When asked by FIFA.com to describe his style of play in just three phrases, Augsburg and Canadian midfielder Marcel de Jong chose 'team player', 'fighter' and 'powerful shooter'. A look at some of his career performances to date would suggest we can safely take his word for it.
The 24-year-old has been plying his trade with Bundesliga outfit Augsburg since summer 2010, helping the Bavarian side to promotion last season. "To be honest, I didn't know much about the club before I moved here," De Jong said. "It was only when they showed an interest in me that I started to learn more about FCA."
It didn't take long for De Jong to settle and, having firmly established himself as a first-team regular, the versatile midfielder is now hoping to help the club with the league's smallest budget to remain in the top division for at least another campaign. However, after collecting just two points from their first four games, De Jong recognises this may be easier said than done.
World Cup ambitions
"Compared with the second division, of course there are a lot more quality teams," said De Jong. "The stadiums are bigger and so is the media interest. Still, we've got great team spirit as well as the feel-good factor that came with last season's promotion, so we're convinced we can stay up."
Before he pulls on the red of FCA again in ten days' time, De Jong is hoping to help Canada move another step closer to their target of qualification for the 2014 FIFA World Cup™ in Brazil. "That would be a dream for me and Canada," said the former PSV Eindhoven apprentice.
The midfielder knows there is still a long way to go in CONCACAF Zone qualifying, but he and the rest of the squad are determined to make their dream become a reality. Second-round fixtures against St.
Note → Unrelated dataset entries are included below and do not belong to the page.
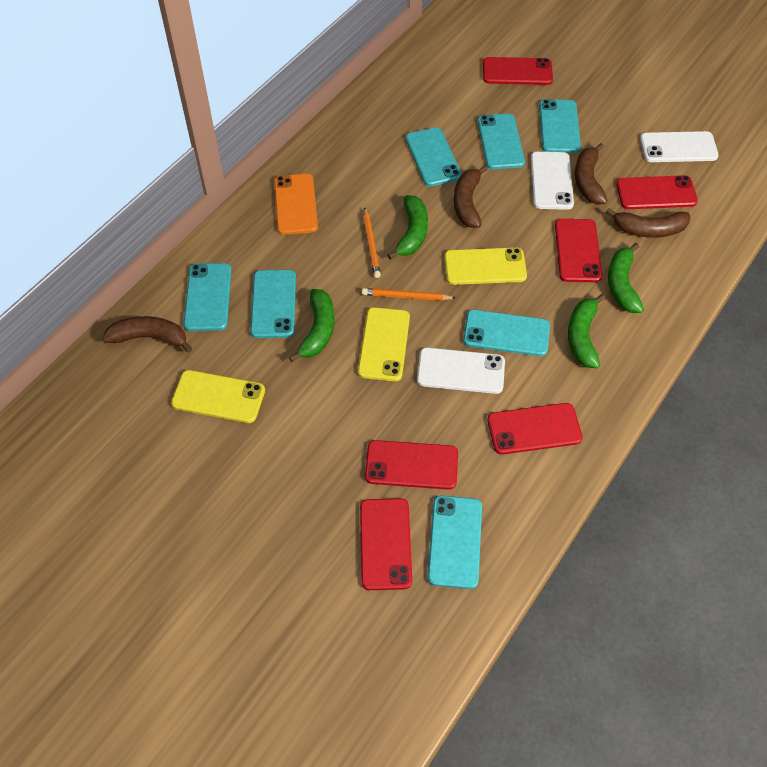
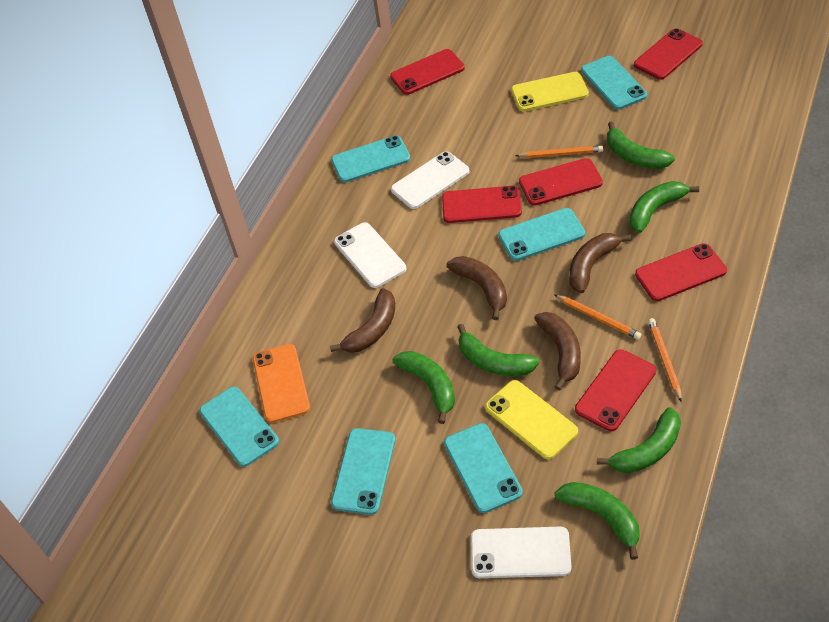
green banana: 4 -> 6
orange pencil: 2 -> 3
turquoise phone: 7 -> 6
yellow phone: 3 -> 2

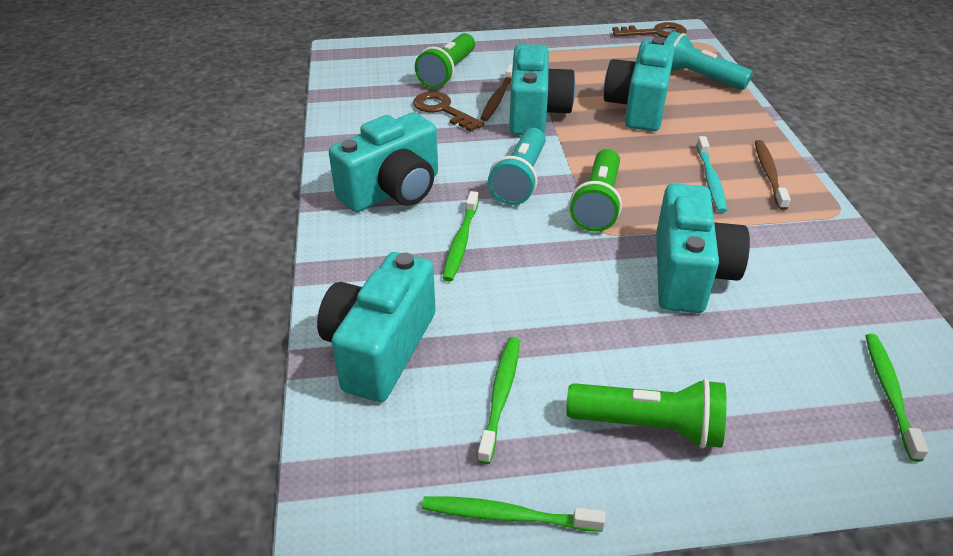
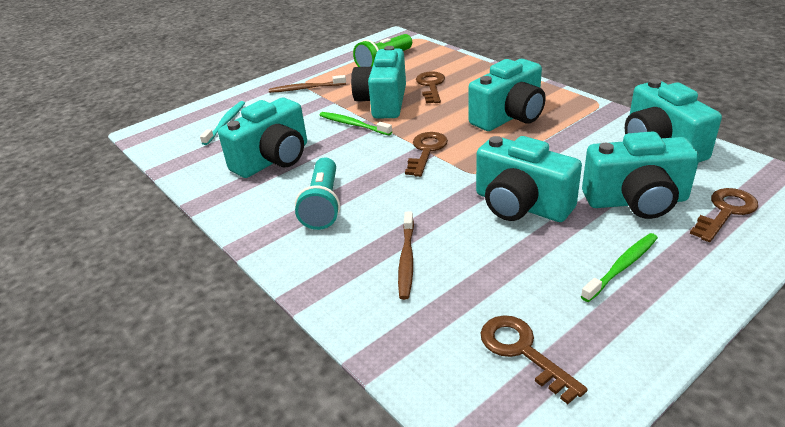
brown key: 2 -> 4
green flashlight: 3 -> 1
green toothbrush: 4 -> 2
turquoise camera: 5 -> 6
turquoise flashlight: 2 -> 1

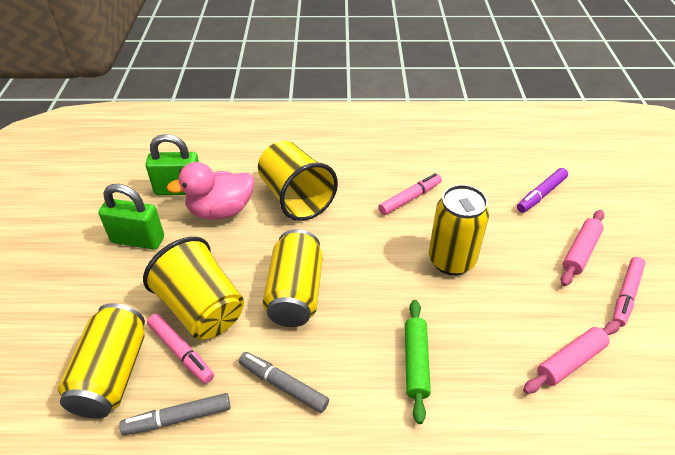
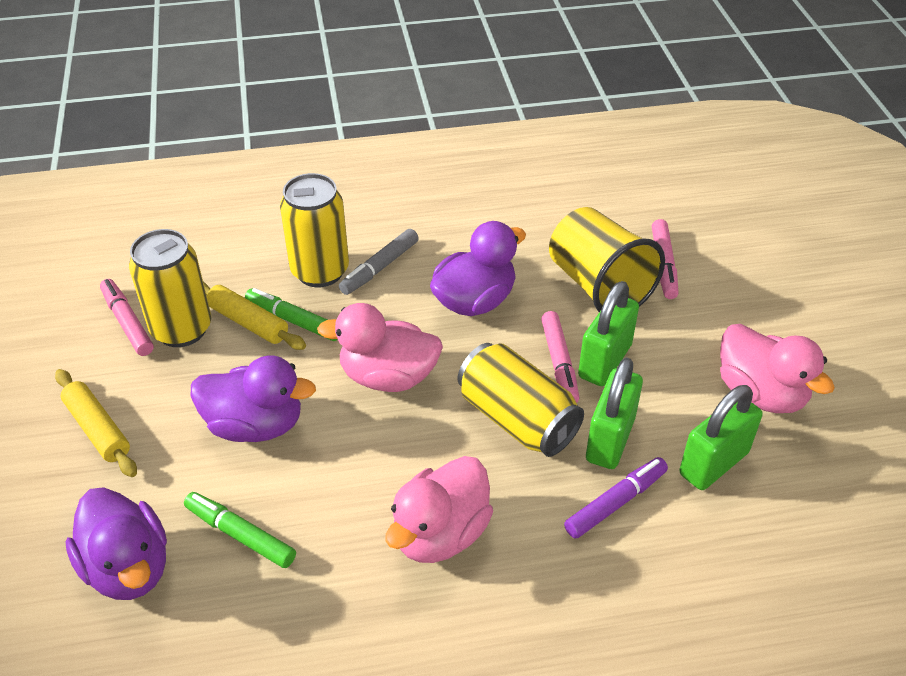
green marker: 0 -> 2
green padlock: 2 -> 3
green rolling pin: 1 -> 0
grey marker: 2 -> 1
pink duck: 1 -> 3
pink rolling pin: 2 -> 0
purple duck: 0 -> 3
yellow cup: 2 -> 1
yellow rolling pin: 0 -> 2

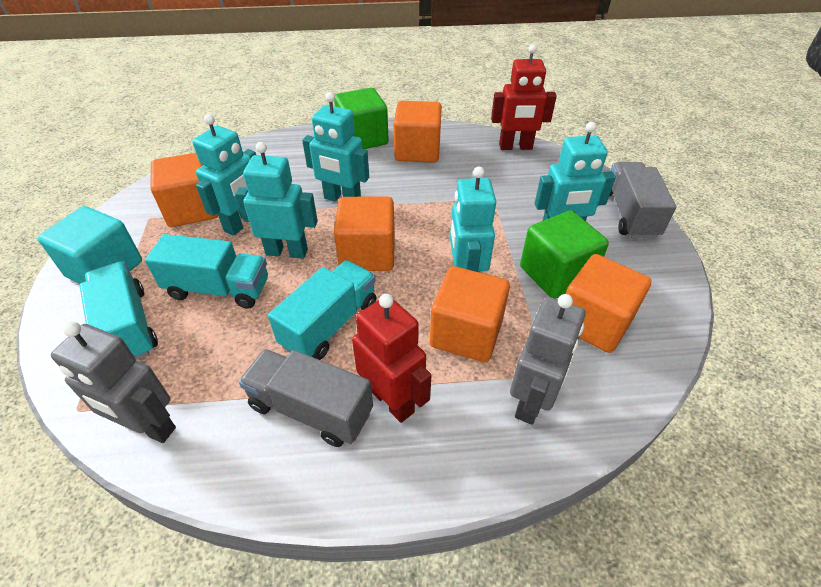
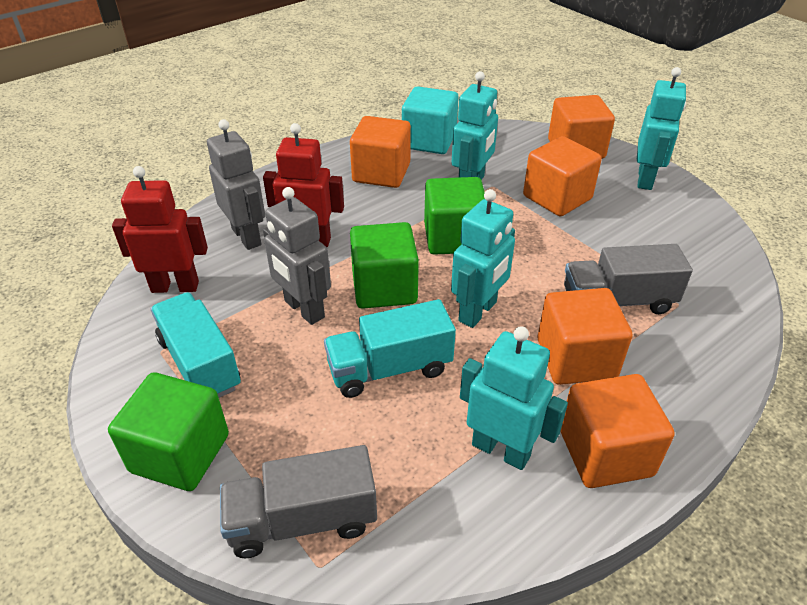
green cube: 2 -> 3
turquoise robot: 5 -> 4
turquoise truck: 3 -> 2

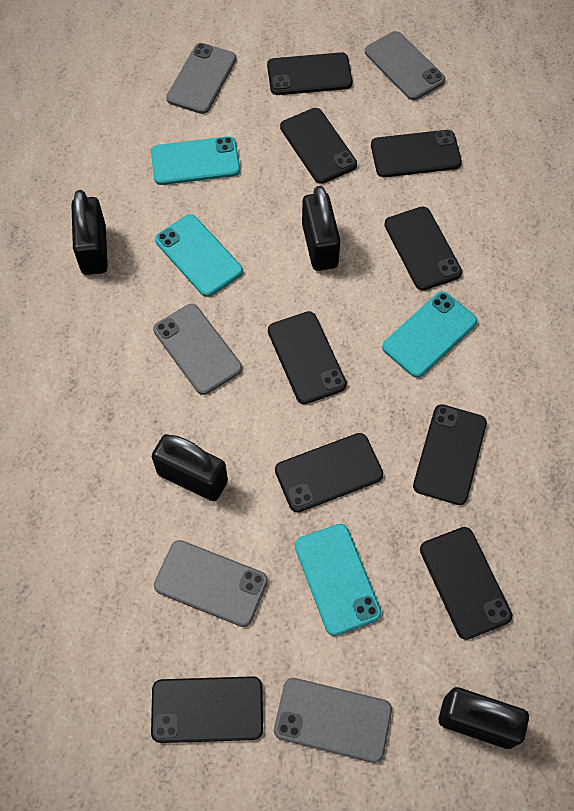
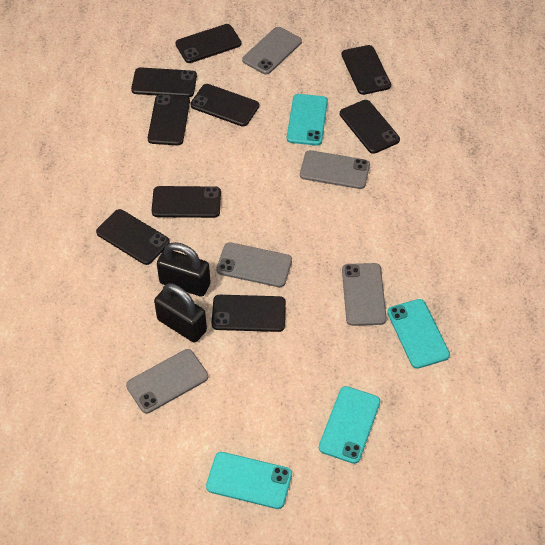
black padlock: 4 -> 2

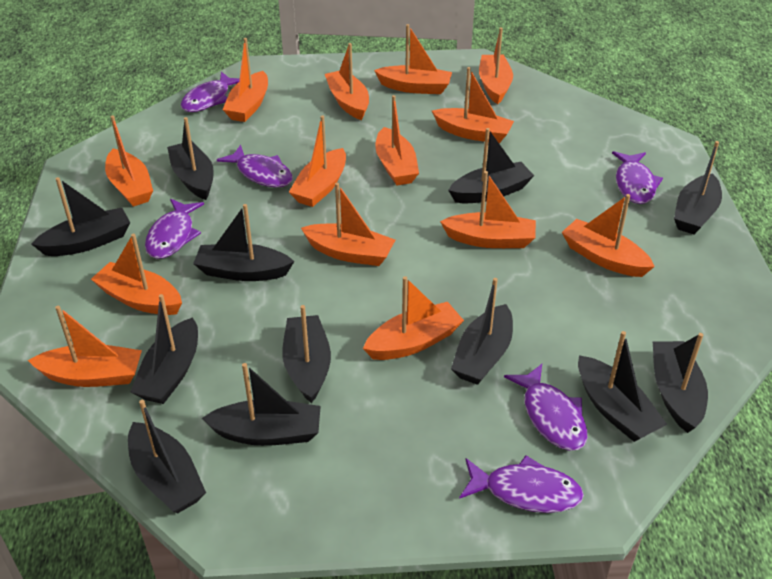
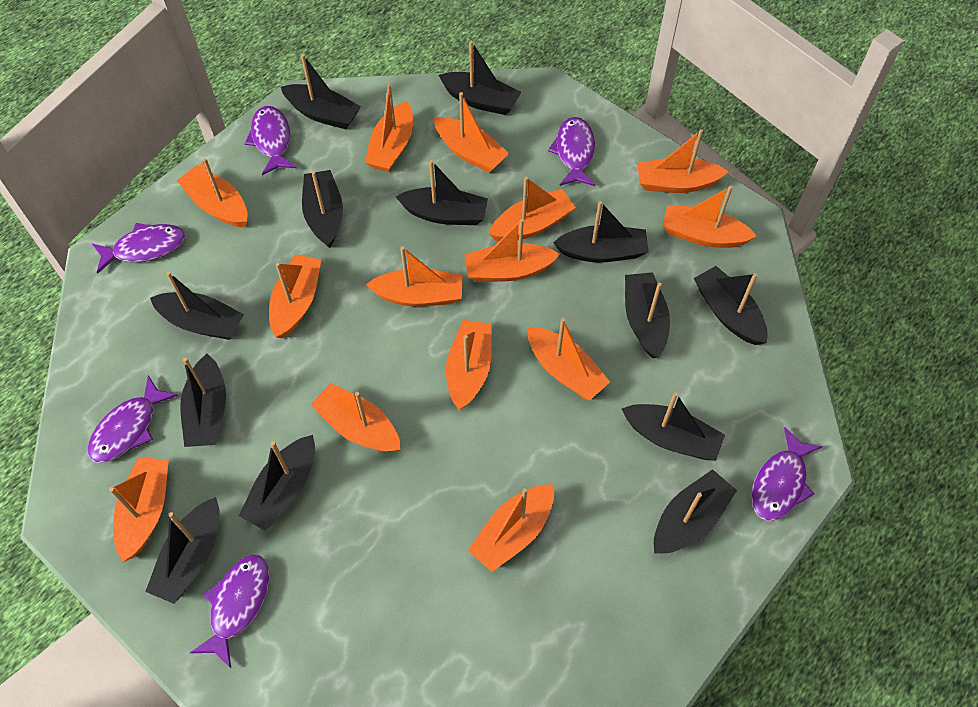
black boat: 12 -> 13

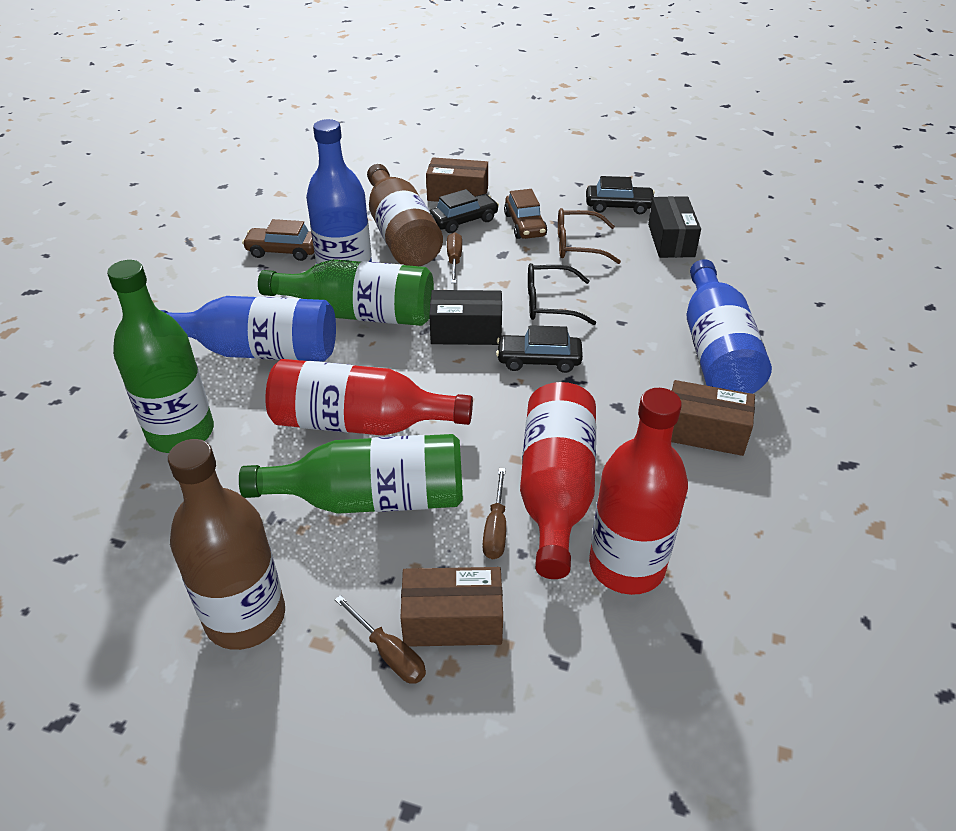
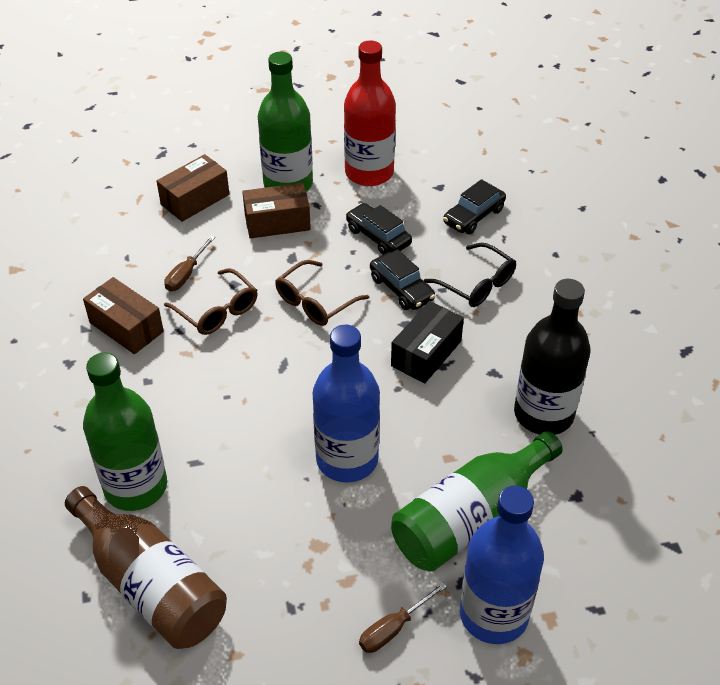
black bottle: 0 -> 1
black box: 2 -> 1
blue bottle: 3 -> 2
brown bottle: 2 -> 1
brown car: 2 -> 0
brown glasses: 1 -> 2
brown screwdriver: 3 -> 2
red bottle: 3 -> 1

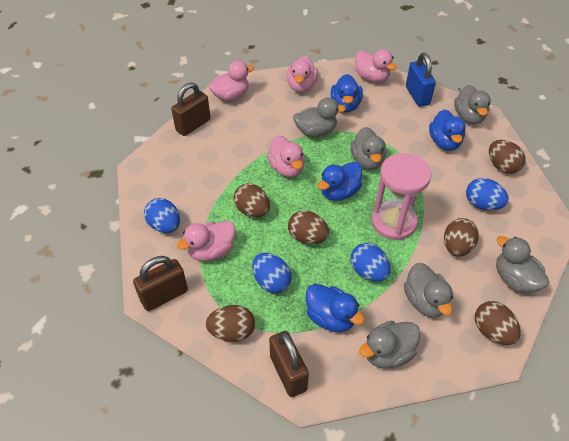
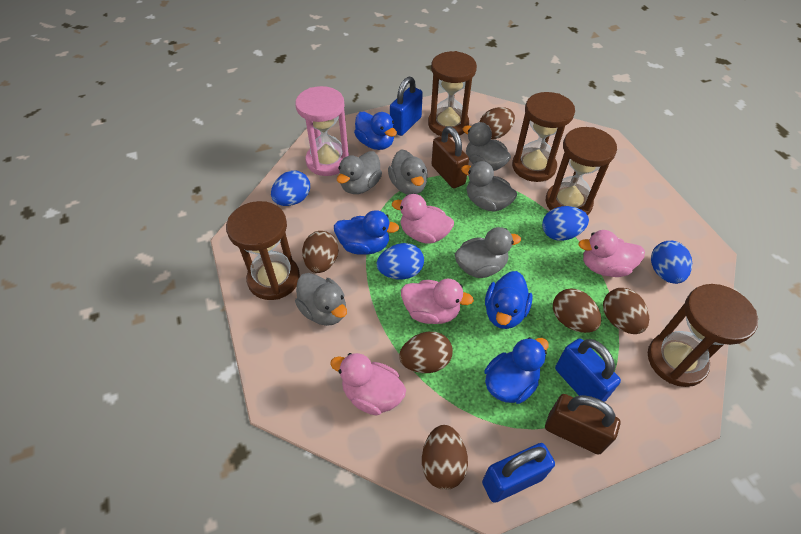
blue padlock: 1 -> 3
brown hourglass: 0 -> 5
brown padlock: 3 -> 2
pink duck: 5 -> 4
Lucia and Puerto Rico are next on the agenda for the Canucks, who have also been drawn alongside St. Kitts and Nevis. "We should survive this round," said De Jong confidently.
Canada playing catch up
Indeed, on paper Canada are the clear favourites in Group D as the only team of the four to have ever qualified for a FIFA World Cup previously. However, after bowing out of the group stages of Mexico 1986 without a point or a goal to their name, the team currently ranked 102nd in the world have never managed to reach another finals.
"The development of young players isn't as good as it is in Europe," explained De Jong. "Every little boy wants to play ice hockey in Canada, not football, so there's a lot of catching up to do. It's difficult to say what needs to change. The kids need to be introduced to football and trained properly."
Despite moving to the Netherlands at a young age, De Jong chose to represent the country of his birth at international level. "It's nice playing for Canada. I'm very proud to be able to represent the national team. These games allow me to see my family in Canada again, too," explained the player, whose role model is Brazilian defender Dani Alves.
The likelihood of regular international appearances was also an important factor for the 5'9 left-footer, whose only goal in 17 caps to date came in a 2-2 draw against Costa Rica at the CONCACAF Gold Cup in 2009. That one was a 'thunderbolt shot' from distance, to put it in his own words, and if he can find his range again in the upcoming two fixtures, De Jong and the Canucks could be one step closer to their dream of a place at Brazil 2014.